Ballet contra machismo: los bailarines latinoamericanos que desafían las ideas anticuadas de la virilidad
Juan Pablo Rodríguez, de 29 años en el momento de ser fotografiado, vive en Lima, la capital de Perú. Con sus raíces en Colombia, creció en un ambiente rodeado de danza y siempre la ha utilizado como forma de expresión personal. Todas las fotos: Santiago Barreiro

Cuando solo tenía ocho años, Roberto Rodríguez recuerda que su tía lo sacó del parque donde solía jugar con sus amigos para que se presentara a una audición en la escuela de ballet de La Habana, la capital de Cuba. Él no quería ir. El ballet era para niñas, no para niños. Es un cliché el de los bailarines que ha persistido durante décadas: una idea impuesta de lo que significa ser una cosa u otra, de las elecciones que deben hacerse en función de los conceptos sociales de género.

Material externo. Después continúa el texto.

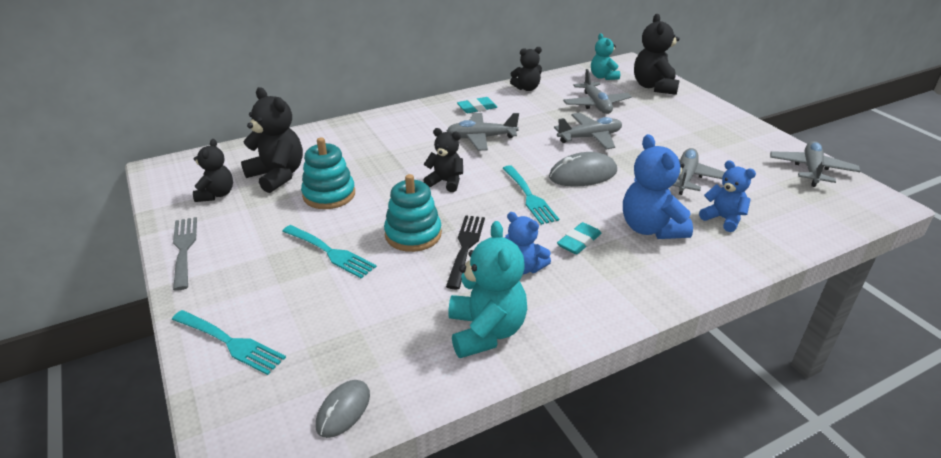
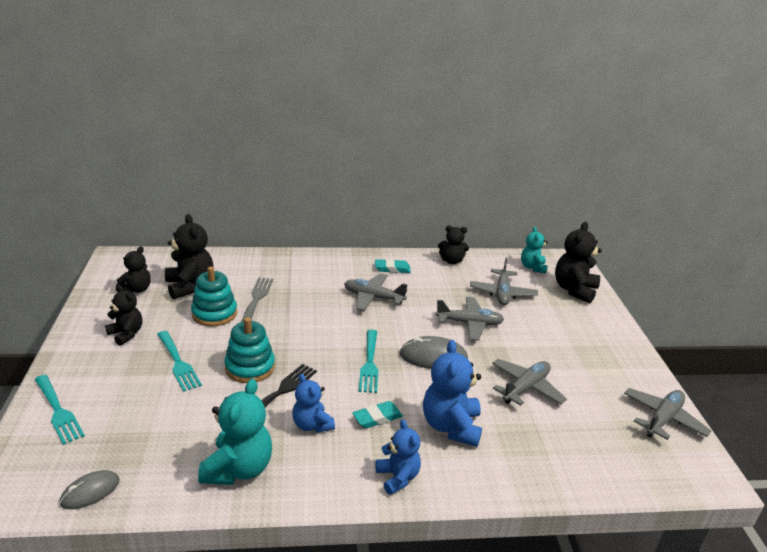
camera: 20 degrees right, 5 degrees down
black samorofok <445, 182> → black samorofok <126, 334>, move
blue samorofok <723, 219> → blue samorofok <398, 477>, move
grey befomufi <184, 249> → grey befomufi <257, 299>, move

Pero su tía insistió. “Al principio no quería ser bailarín de ballet, pero luego se convirtió en lo que quería en mi vida”, dice. Ahora, a mediados de sus 30 años, Rodríguez es solista en la Compañía Nacional de Danza de México. “De niño siempre hice deporte, gimnasia, taekwondo… deportes que eran “para hombres”. Cuando empecé a bailar ballet, en mi barrio existía la idea de que sería una “bailarina”, de que sería gay. Pero eso no me molestaba, siempre defendí quién era”. Al cabo de los años, estas actitudes perjudiciales y homófobas empezaron a cambiar, incluso para su padre, dice. “Al principio, no quería que fuera bailarín de ballet; tuve que decirle que eso era lo que quería para mi vida. Y ahora lo respeta”.

Rodríguez dice que el ballet se lo ha dado todo. Así conoció a su pareja, otra bailarina, con la que ahora tiene un hijo. Pero a través de la danza también ha aprendido sobre su propia identidad y su lugar en este mundo. “He aprendido a ser un hombre y a ser un artista”, dice. “Para mí, la masculinidad es saber quién soy. Es tener los ideales correctos, saber lo que quiero y, sobre todo, respetar cualquier sexualidad que exista. Es simplemente esto: respetar a los demás y ser yo mismo”.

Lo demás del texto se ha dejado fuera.